Pardon my ignorance if this is a dumb question, but can a community be moved from one instance to another? Like re-homed?
Seems like it’d be handy if the people running an instance start acting up or turning nazi or something and you want to distance your community from them.
Wouldn’t want a situation where people start concentrating communities on the instances that have the highest user counts, then that instance owner sells out to some mega corp or starts doing some shady stuff.
sorry this scene just came to mind
It’s been opened on the github already, along with user account migration.
Mastodon already has user migration, so it might not be far off for lemmy
Related question: do you need to create a new account for every instance you try to use? How does this stuff work?
Not necessarily. You can subscribe to a specific community on another instance by searching from your “home” instance with !<communityname>@<server>
and subscribing from there.
Same as reddit though? Now you just put @server.url after the subreddit/community name when going there directly from the address bar on pc
You get used to it pretty quick
Think of it like an email address. Any account you have can talk to any other email provider, there are no limitations on that.

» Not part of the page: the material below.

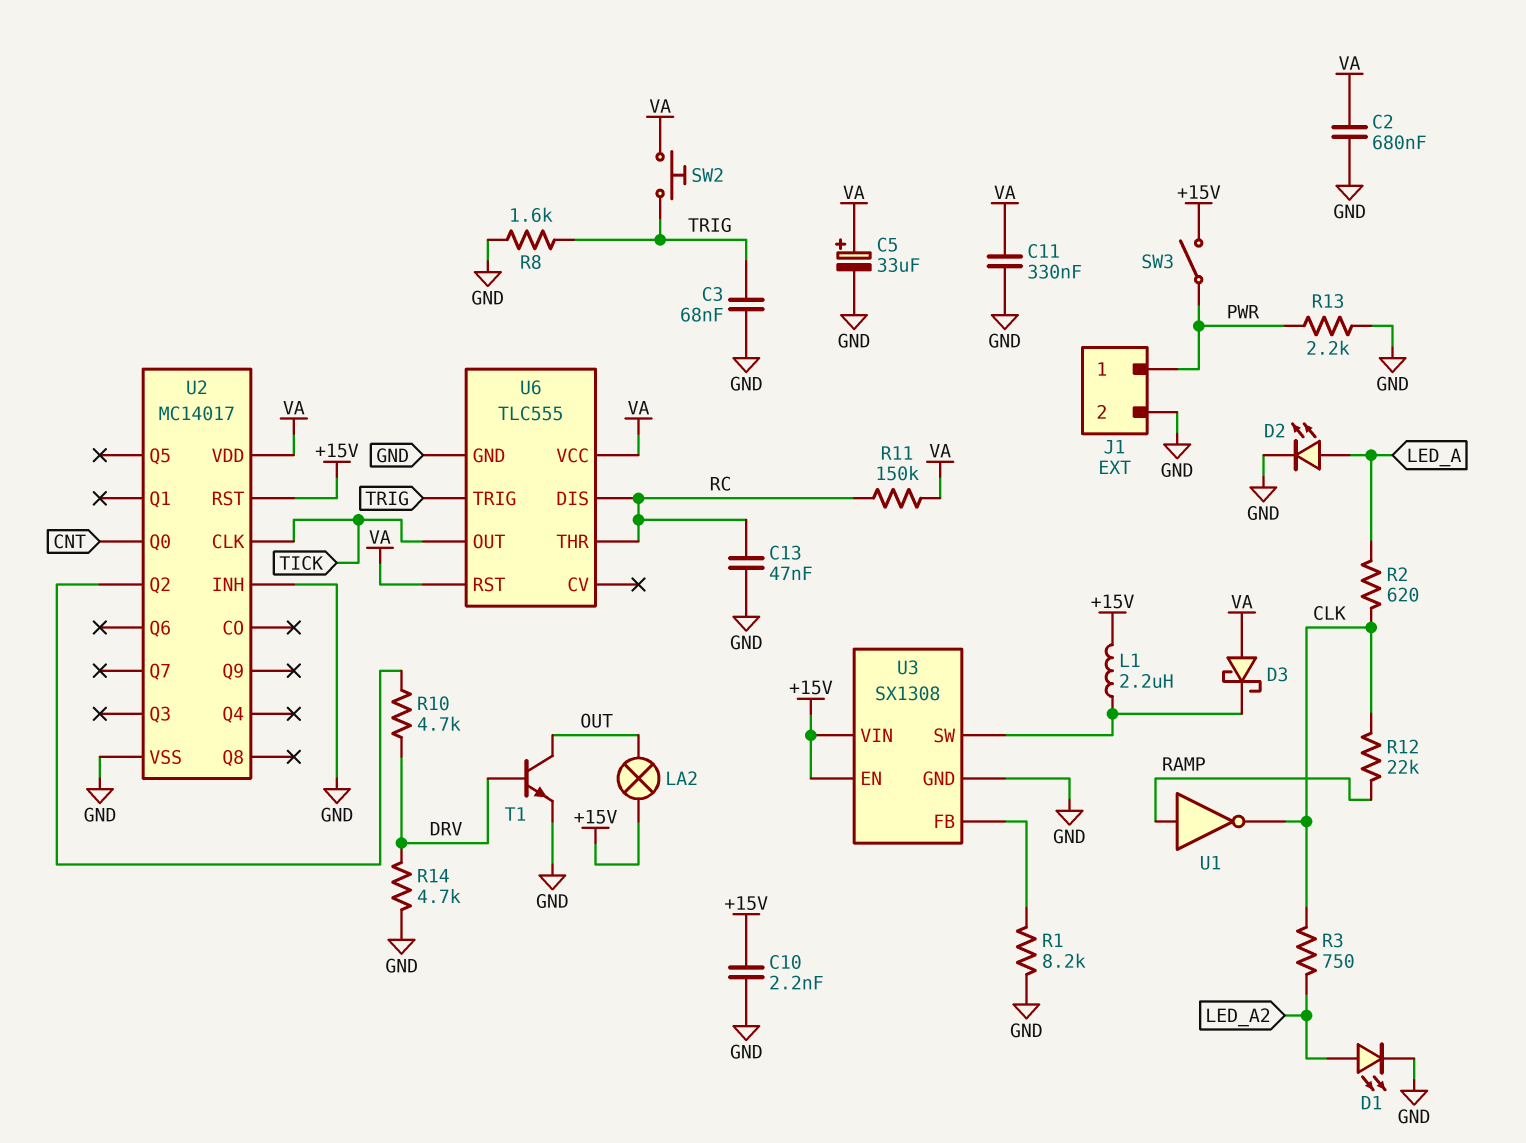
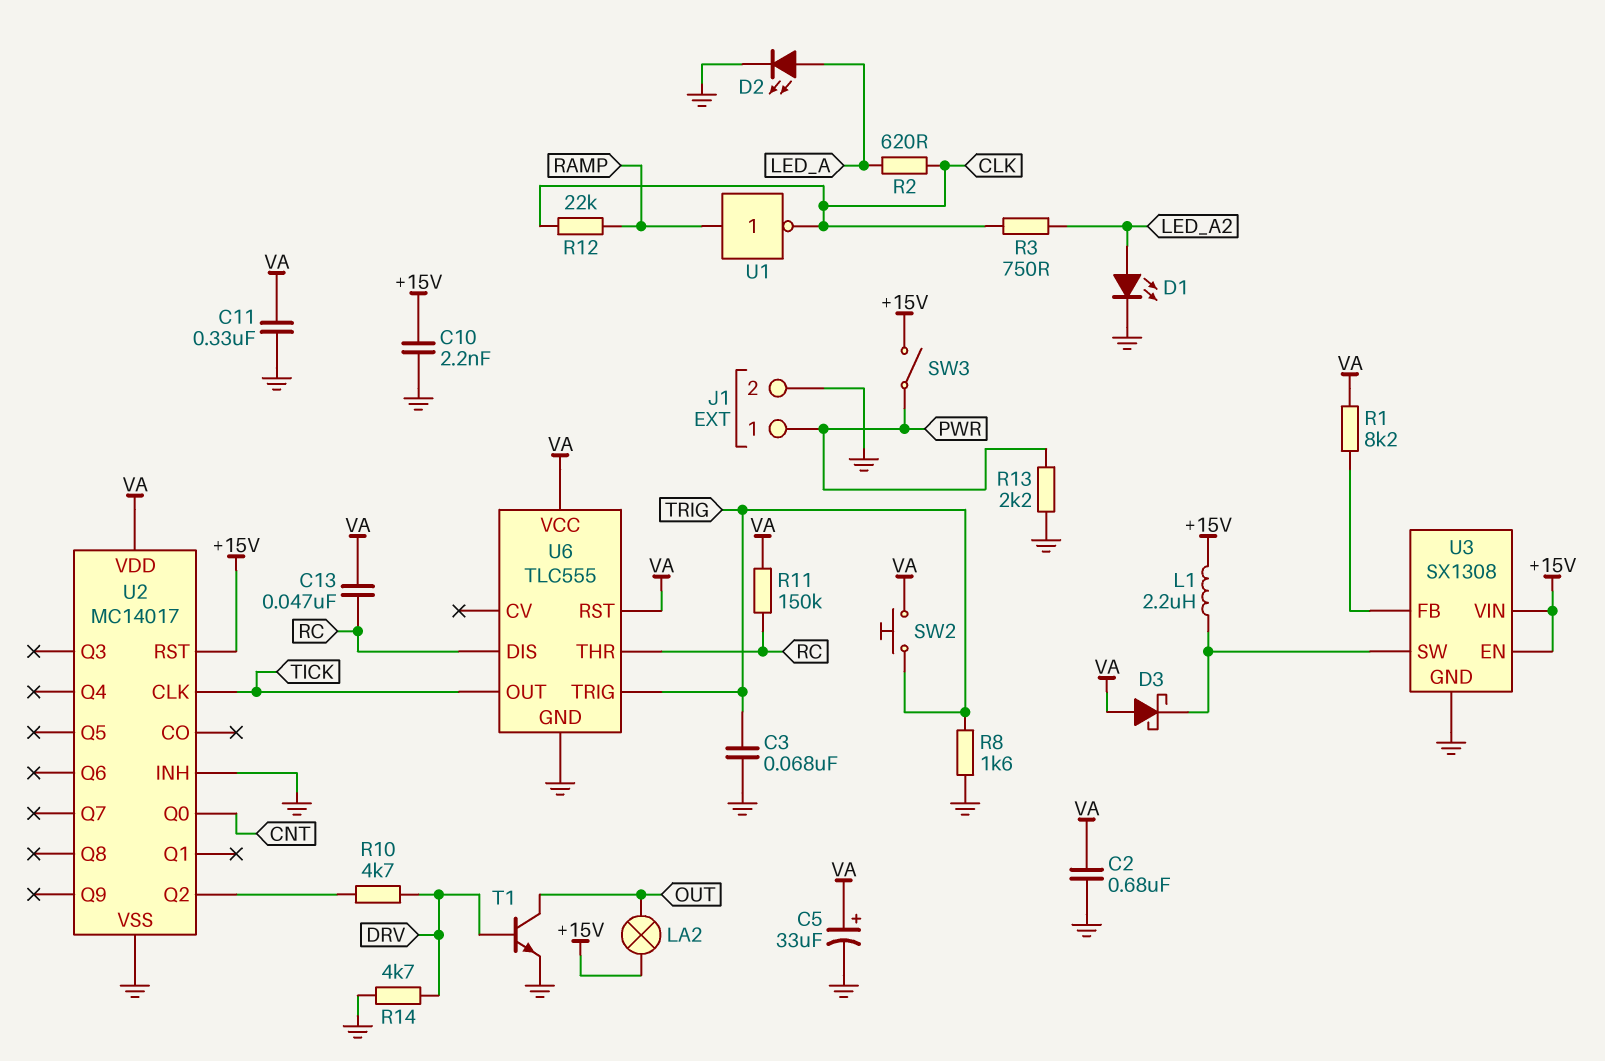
C13: 47nF (GND, RC) -> 47nF (RC, VA)
R1: 8.2k (GND, U3/FB) -> 8.2k (U3/FB, VA)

If you are not happy with your email provider (Lemmy instance), you can always create a new address at another provider and use that one. There are currently no features to automatically migrate all your history, but that may come.
I think it would help if you share what specifically you want to do on other instances.
Just follow communities on them? No need, you can follow from where you already are, like the other reply says.
I guess I just have to get used to this. No matter how many times people try to explain I cannot seem to wrap my mind around the fediverse.
Unfortunately, this is not a feature (yet). Only thing you can do is to shut off the community by making it mod-post only and then have a stickied post in it. I did that when I moved fossdroid from lemmy.ml to my own instance.
Also, with the admins of lemmy.ml (who are also the main developers of Lemmy) being tankies, yet so many people are on there, I believe that apparently, most people don’t really care.
I have a feeling we’ll be seeing 3rd party software that addresses this particular need. It is probably not particularly high-priority atm though.